The flow is always local → staging → prod. The feature doesn’t move to the next environment until the current one is clean.

Git is not optional reading

Give Cursor Git CLI access. It should be able to check its own diff, read recent commits, and understand what changed in the files it’s working in — that context makes its output materially better. For your own workflow, Fork is the best Git GUI available: branch visualization, staged hunks, side-by-side diffs. Use it to review every PR before it merges, not just skim the summary.

Read the PR. The whole thing. Not because you don’t trust the build — because this is how you understand your own codebase. Every PR that merges without you reading the diff is a part of the system you don’t own. AI-assisted development moves fast enough that if you stop reading, you stop understanding what you’ve built. The review is not overhead. It’s how ownership transfers.

The one rule

V(N+1) = V(N) + exactly one surgical change.

Every artifact — the lock, the mock, the runbook, the code, the production validation — gets tested against this. One component. One route. One field. Not “a refresh and a cleanup.” Not “while I’m in there.”

If a feature can’t be expressed as a single surgical change, it’s two features. Splitting feels like slowdown. In practice it’s what makes each build reviewable without untangling, rollback-able without a migration, and diagnosable in minutes rather than hours when something breaks in prod.

The invariant is simple. Applying it every time, without exception, is the whole game. The rest of Part 2 is how.


In the repo: ROADMAP.md, _log.md, and KNOWN-ISSUES.md are pre-populated with structure. Run these in Claude Code as you work through the feature loop.

Session start

Read ROADMAP.md, _log.md, and KNOWN-ISSUES.md. Tell me the current state — what’s been shipped, what’s next, what’s open. Then tell me what the single next surgical change should be based on priority order in the roadmap.

Before you scope

Given [feature name], apply the V(N+1) invariant. Tell me in one sentence what the single surgical change is, what it adds or replaces, and what must stay unchanged.
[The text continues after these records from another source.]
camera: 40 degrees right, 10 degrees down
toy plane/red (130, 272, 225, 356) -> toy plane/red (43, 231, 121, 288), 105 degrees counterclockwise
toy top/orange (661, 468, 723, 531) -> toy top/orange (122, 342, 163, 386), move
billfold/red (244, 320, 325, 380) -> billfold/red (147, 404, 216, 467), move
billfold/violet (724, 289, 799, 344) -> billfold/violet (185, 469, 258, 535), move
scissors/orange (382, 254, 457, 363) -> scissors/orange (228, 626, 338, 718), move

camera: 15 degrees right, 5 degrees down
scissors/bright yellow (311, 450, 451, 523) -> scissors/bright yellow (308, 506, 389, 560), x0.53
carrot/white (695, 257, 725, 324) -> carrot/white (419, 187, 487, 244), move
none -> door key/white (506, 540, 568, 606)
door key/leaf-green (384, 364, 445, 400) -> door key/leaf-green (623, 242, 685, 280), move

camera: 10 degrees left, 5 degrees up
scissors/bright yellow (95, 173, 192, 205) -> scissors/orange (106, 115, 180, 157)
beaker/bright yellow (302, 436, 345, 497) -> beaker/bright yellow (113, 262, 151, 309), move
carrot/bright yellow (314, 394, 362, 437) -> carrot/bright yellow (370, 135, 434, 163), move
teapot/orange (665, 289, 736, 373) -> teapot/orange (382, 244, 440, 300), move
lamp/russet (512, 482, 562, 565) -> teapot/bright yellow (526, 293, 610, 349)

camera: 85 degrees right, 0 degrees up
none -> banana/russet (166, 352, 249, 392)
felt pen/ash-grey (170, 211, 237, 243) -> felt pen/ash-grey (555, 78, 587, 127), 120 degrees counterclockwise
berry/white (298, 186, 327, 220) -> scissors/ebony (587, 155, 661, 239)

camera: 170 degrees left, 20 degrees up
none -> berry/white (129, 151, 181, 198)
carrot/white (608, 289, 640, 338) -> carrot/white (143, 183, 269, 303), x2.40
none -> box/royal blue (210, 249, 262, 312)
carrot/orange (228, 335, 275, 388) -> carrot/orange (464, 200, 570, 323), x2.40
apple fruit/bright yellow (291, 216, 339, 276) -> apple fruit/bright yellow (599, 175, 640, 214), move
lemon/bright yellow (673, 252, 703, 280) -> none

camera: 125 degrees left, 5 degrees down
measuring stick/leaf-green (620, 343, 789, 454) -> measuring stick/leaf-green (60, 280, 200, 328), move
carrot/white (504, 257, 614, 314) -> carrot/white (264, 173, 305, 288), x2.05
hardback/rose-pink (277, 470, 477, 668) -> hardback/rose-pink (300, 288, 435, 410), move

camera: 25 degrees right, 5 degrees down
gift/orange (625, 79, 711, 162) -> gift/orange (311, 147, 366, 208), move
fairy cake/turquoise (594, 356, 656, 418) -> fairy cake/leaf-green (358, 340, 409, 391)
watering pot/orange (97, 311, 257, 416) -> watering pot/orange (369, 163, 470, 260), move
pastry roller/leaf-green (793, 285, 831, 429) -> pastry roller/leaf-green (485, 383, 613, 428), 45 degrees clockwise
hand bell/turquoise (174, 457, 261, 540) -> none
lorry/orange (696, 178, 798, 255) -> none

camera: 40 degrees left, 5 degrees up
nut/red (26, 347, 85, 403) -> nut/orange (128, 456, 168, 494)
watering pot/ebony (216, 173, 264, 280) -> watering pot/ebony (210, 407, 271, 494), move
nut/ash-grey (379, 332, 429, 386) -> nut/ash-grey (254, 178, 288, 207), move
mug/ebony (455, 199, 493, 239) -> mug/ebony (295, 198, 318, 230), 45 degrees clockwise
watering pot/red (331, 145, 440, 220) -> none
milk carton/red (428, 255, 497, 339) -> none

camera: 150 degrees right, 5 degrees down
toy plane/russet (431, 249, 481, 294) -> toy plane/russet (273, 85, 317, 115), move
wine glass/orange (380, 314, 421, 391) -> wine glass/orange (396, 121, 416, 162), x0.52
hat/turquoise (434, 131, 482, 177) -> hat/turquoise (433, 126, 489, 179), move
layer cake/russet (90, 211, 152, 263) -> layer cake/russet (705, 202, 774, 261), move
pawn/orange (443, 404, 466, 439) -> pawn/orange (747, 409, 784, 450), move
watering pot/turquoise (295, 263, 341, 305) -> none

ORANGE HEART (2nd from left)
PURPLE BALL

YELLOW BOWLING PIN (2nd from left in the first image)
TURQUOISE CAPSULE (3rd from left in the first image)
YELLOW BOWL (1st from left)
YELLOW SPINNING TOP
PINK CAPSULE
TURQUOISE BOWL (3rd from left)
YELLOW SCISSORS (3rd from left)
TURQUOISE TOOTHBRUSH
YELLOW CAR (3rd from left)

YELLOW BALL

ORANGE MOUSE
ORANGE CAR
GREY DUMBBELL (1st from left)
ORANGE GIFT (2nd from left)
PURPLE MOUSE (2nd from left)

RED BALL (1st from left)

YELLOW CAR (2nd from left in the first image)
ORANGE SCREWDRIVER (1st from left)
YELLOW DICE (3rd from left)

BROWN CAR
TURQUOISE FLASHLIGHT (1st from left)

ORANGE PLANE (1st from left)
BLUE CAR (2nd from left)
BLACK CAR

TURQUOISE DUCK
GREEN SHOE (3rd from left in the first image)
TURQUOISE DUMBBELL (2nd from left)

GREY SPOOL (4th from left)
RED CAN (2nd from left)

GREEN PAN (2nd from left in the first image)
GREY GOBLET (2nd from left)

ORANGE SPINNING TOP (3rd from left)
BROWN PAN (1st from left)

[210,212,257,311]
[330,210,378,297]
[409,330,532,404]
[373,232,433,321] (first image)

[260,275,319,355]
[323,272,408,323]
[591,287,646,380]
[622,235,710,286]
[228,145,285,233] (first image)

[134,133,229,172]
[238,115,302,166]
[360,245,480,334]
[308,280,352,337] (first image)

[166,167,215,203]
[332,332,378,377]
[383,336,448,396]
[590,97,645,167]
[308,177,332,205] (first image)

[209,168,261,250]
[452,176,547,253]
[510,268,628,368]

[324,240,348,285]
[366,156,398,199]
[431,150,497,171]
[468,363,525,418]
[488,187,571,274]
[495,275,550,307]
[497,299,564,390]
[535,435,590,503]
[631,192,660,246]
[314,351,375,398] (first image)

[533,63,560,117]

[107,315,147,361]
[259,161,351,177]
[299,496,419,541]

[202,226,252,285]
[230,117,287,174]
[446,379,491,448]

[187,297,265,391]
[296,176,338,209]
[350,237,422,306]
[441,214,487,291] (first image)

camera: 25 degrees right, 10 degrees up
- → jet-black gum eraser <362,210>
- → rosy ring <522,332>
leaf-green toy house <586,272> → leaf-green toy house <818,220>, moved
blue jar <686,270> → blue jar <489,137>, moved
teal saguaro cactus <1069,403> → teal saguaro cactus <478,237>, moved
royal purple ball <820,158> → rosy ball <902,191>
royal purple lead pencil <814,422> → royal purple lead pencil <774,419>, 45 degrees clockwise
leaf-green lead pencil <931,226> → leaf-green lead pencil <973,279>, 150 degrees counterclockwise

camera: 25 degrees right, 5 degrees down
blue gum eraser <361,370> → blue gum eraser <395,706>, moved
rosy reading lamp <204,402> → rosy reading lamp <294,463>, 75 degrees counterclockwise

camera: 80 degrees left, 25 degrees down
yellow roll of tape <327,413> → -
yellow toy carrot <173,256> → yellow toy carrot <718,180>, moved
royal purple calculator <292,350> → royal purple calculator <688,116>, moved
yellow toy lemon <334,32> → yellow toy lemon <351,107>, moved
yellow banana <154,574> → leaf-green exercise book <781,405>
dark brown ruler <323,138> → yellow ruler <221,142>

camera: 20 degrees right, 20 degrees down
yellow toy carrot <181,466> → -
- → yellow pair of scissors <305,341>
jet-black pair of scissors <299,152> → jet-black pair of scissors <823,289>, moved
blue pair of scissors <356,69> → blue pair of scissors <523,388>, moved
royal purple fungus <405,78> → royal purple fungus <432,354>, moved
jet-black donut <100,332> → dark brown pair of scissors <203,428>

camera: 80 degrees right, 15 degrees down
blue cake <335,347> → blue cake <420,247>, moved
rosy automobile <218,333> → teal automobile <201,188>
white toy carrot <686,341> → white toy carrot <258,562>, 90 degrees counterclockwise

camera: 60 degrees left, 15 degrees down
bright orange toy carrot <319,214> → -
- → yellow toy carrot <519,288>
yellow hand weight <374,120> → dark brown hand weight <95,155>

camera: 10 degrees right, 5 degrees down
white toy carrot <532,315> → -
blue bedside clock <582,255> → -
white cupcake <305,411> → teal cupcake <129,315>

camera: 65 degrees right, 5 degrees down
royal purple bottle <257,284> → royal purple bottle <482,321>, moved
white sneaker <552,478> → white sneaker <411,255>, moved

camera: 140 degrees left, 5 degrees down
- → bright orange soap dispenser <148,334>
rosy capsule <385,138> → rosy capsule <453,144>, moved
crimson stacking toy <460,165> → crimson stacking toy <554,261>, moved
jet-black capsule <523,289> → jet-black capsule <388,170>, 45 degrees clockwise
Before you build — invariants check

Read the pre-build lock for [feature name]. Walk me through the invariants inventory — every surface listed as unchanged. Tell me which ones have any recent commits touching them, and flag anything that might need re-verification before Cursor starts.

After each PR

Read the diff for the last commit on this branch. Tell me every file that changed, whether each change was in the runbook’s FILES block, and whether anything looks like it was added outside the defined scope. Flag any drift.